Dando otra clara muestra de que el cine social brasileño viene cada vez mejor, Que horas ela volta? de Anna Muylaert es una incómoda aproximación al universo de las empleadas domésticas (como en la mexicana Hilda, como en la chilena La Nana) que pasan una vida al servicio de una familia, sin pertenecer, estando sin estar. La transgresión de esos protocolos descubre el andamiaje de un vínculo enfermizo. La venezolana Desde allá viene de llevarse el León de Oro, máximo galardón del Festival de Venecia, y debe de haber sido la película más polémica y desconcertante del festival (por los pasillos se oían toda clase de adjetivos al respecto, que iban desde "homofóbica" a "clasista"), y refiere justamente a la atroz discriminación, a la violencia más irrefrenable y a la brecha social en Caracas. Este cronista considera que esas valoraciones son equívocas y que la película fue de los platos más fuertes, transgresores y brillantes del programa.
Y qué decir de Afternoon, del chino maldito Tsai Ming-liang, responsable de películas inclasificables como Viva el amor, El río y The Hole. En este caso se trata de un documental en el que se registra, en un único plano fijo, una larga conversación de dos horas y diez minutos entre el mismo director y su actor fetiche Lee Kang-sheng (quien protagonizó todas y cada una de sus películas). Tsai había anunciado su voluntad de dejar de filmar, y Afternoon fue originalmente concebida para exhibir en un circuito de museos, pero aún así ha sido encargada y exhibida por festivales de cine de todo el mundo. Increíblemente, se trata de un filme interesante y siempre entretenido, donde el director hace pública su homosexualidad quizá por primera vez, y declara sin mayor disimulo su amor por su interlocutor y eterno amigo de la vida.


El mundo es bárbaro. Si hay algo que caracteriza a los festivales argentinos es que no le hacen asco al cine de género más desquiciado y extremo del mundo. El acercamiento a la sección "Hora cero" del festival (funciones nocturnas de cine bizarro) es una visita obligada para el que vaya, y la entrada a un mundo aparte. De esta selección se puede destacar el filme británico Aaaaaaaah! (el que quiera googlearla, asegúrese de digitar ocho as) de Steve Oram, la película más delirante y mala leche de toda la programación. Los encargados de la sección aclararon que no se hacían cargo de ese filme, que ellos no lo habían programado, y que si había algún reclamo que se hiciera directamente al director, presente en el festival. Se trata de un cuadro de seres humanos que se comportan como primates, comunicándose con sonidos guturales, fornicando sin tapujos, destruyendo electrodomésticos, viendo programas de televisión nocivos y devorándose entre sí. Una marcianada encantadora, no apta para casi nadie.
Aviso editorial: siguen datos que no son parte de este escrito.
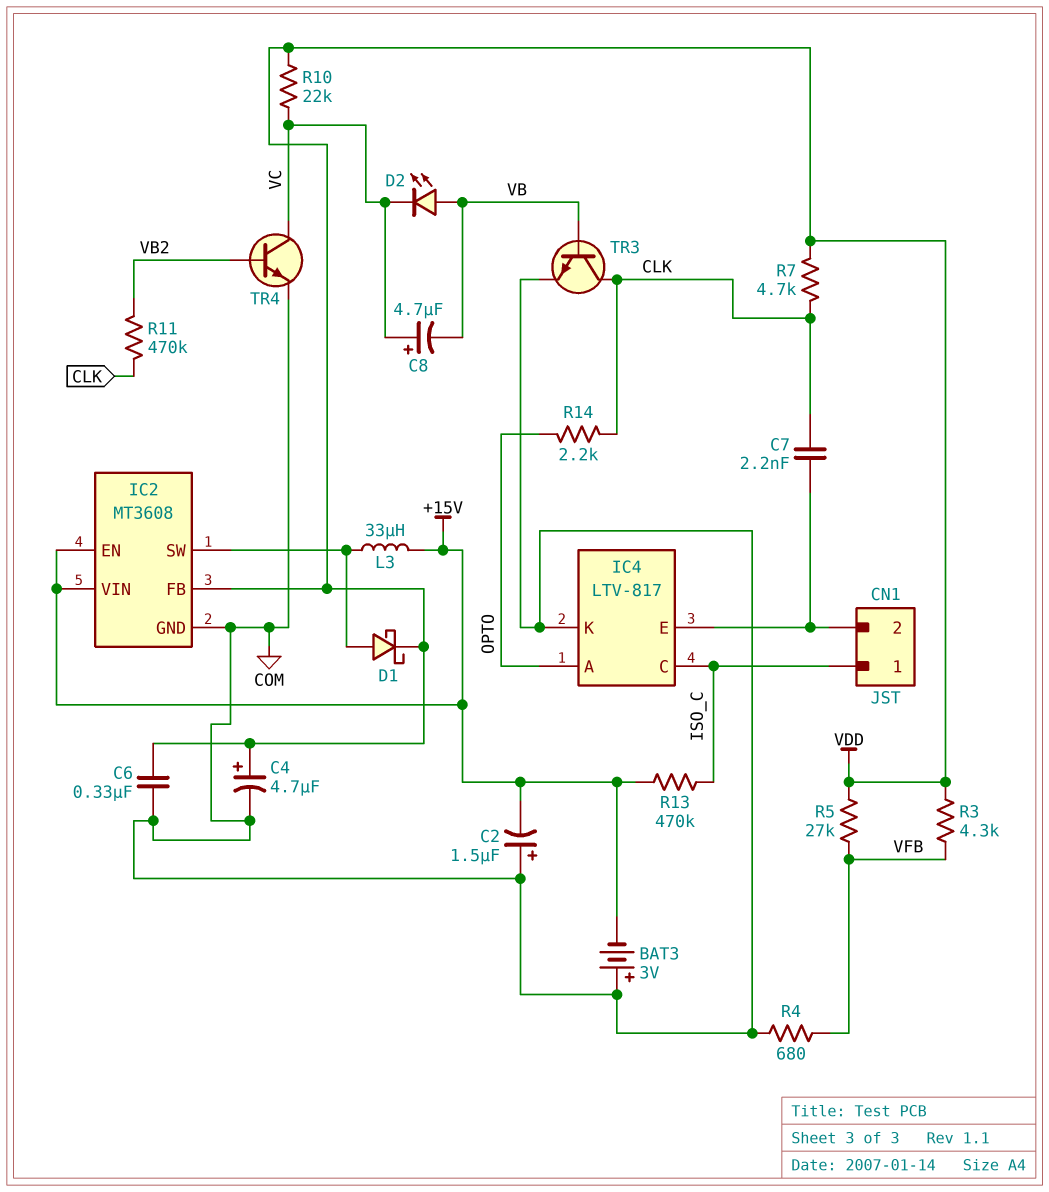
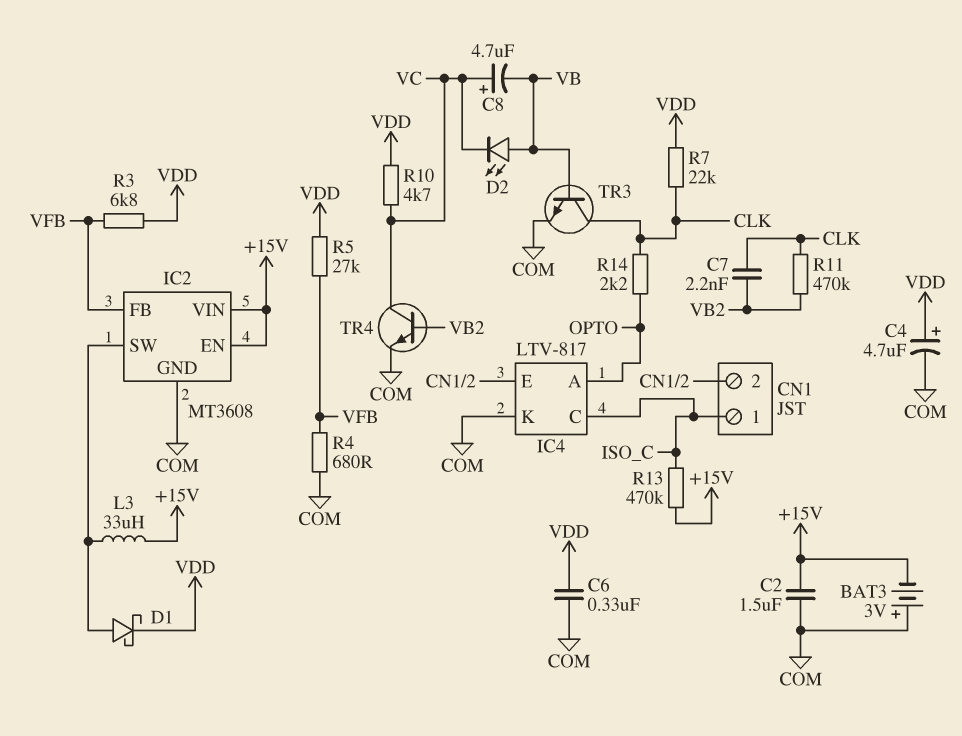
C2: 1.5uF (plus COM, minus +15V) -> 1.5uF (+15V, COM)
C7: 2.2nF (CLK, CN1/2) -> 2.2nF (CLK, VB2)
IC2 pin FB: VDD -> VFB
R3: 4.3k (VDD, VFB) -> 6.8k (VDD, VFB)
R7: 4.7k (CLK, VDD) -> 22k (CLK, VDD)
R10: 22k (VC, VDD) -> 4.7k (VC, VDD)

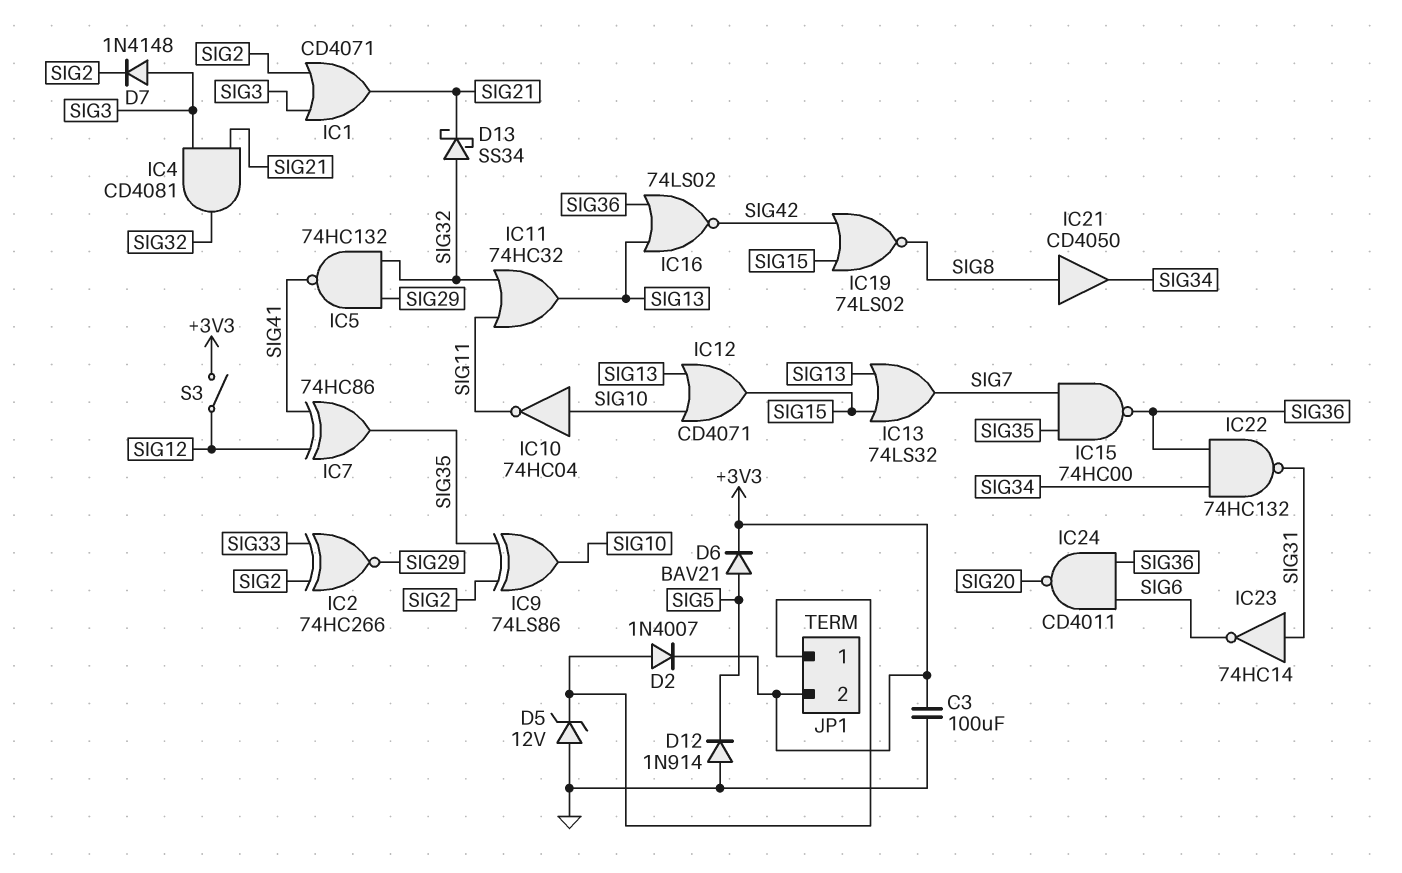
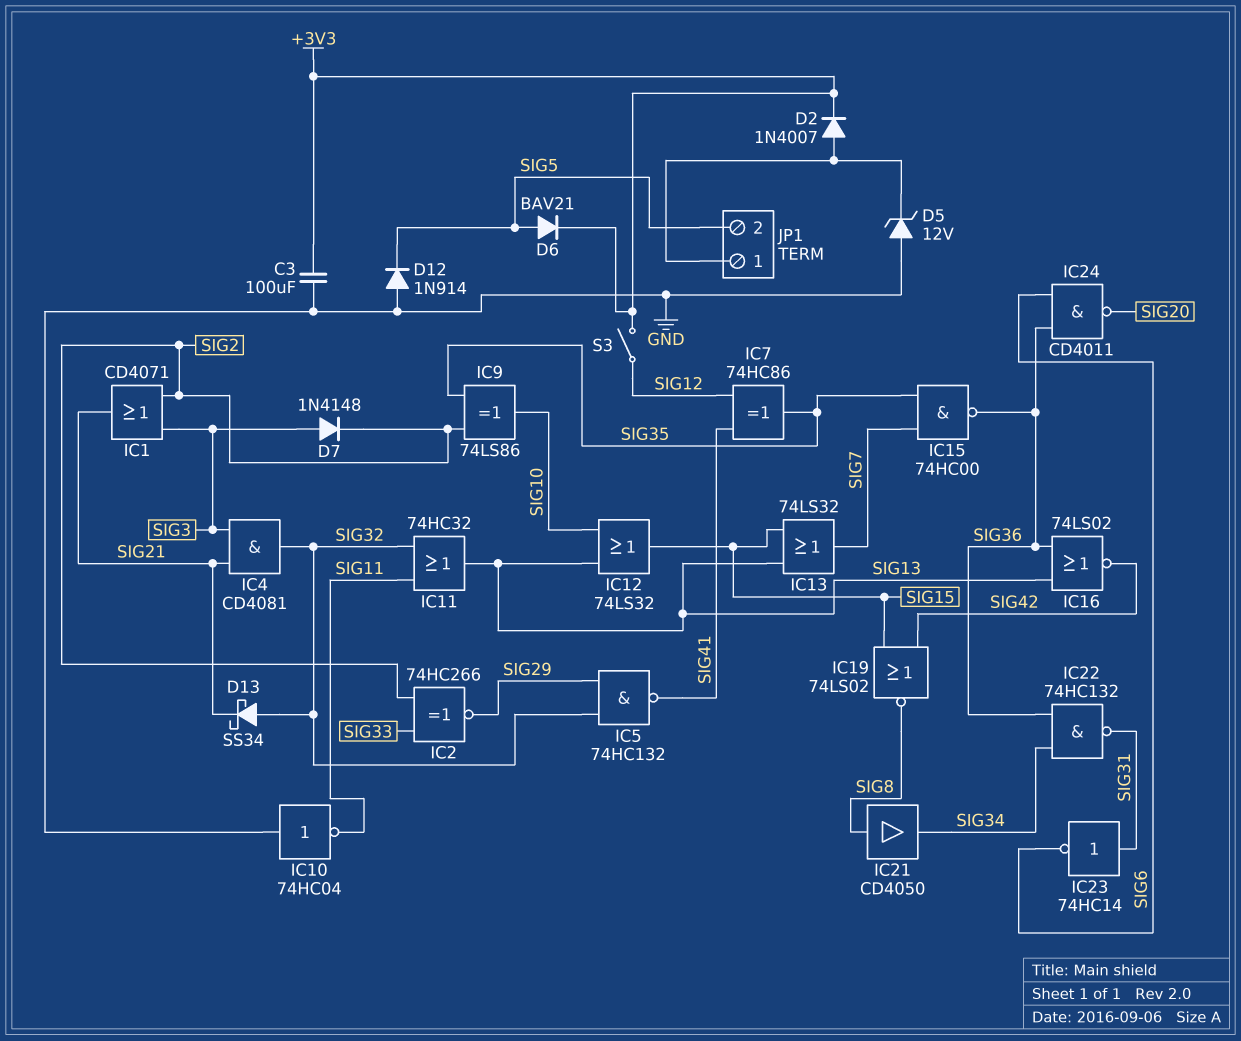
IC10: NOT 74HC04 (in SIG10, out SIG11) -> NOT 74HC04 (in GND, out SIG11)
IC12: OR CD4071 (in SIG10, in SIG13, out SIG15) -> OR 74LS32 (in SIG10, in SIG13, out SIG15)
JP1 pin 2: +3V3 -> SIG5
Pero una de las películas más bizarras y maravillosas del festival es Tag, del maestro Sion Sono. De alguna manera que no puede llegar a comprenderse, el director japonés filmó este año siete películas, dos de las cuales estuvieron presentes en esta programación. Si bien Love and Peace no es la mejor de sus obras (aunque la idea general es genial y tiene tramos soberbios), en cambio Tag es Sono del mejor. Ahí está la mezcla de géneros que lo caracteriza, sus sorpresivos giros de guión, su energía inagotable y su refinada composición. La película está provista de una fuerza, una inventiva y un vuelo poético descomunales, y esconde metáforas sobre los prototipos femeninos que realmente dan miedo. El Festival de Mar del Plata desde hace años que coloca a este creador en un pedestal, estrenando cuanta película puede conseguirse de él. Y no es para menos, por estas tierras deberíamos intentar lo mismo.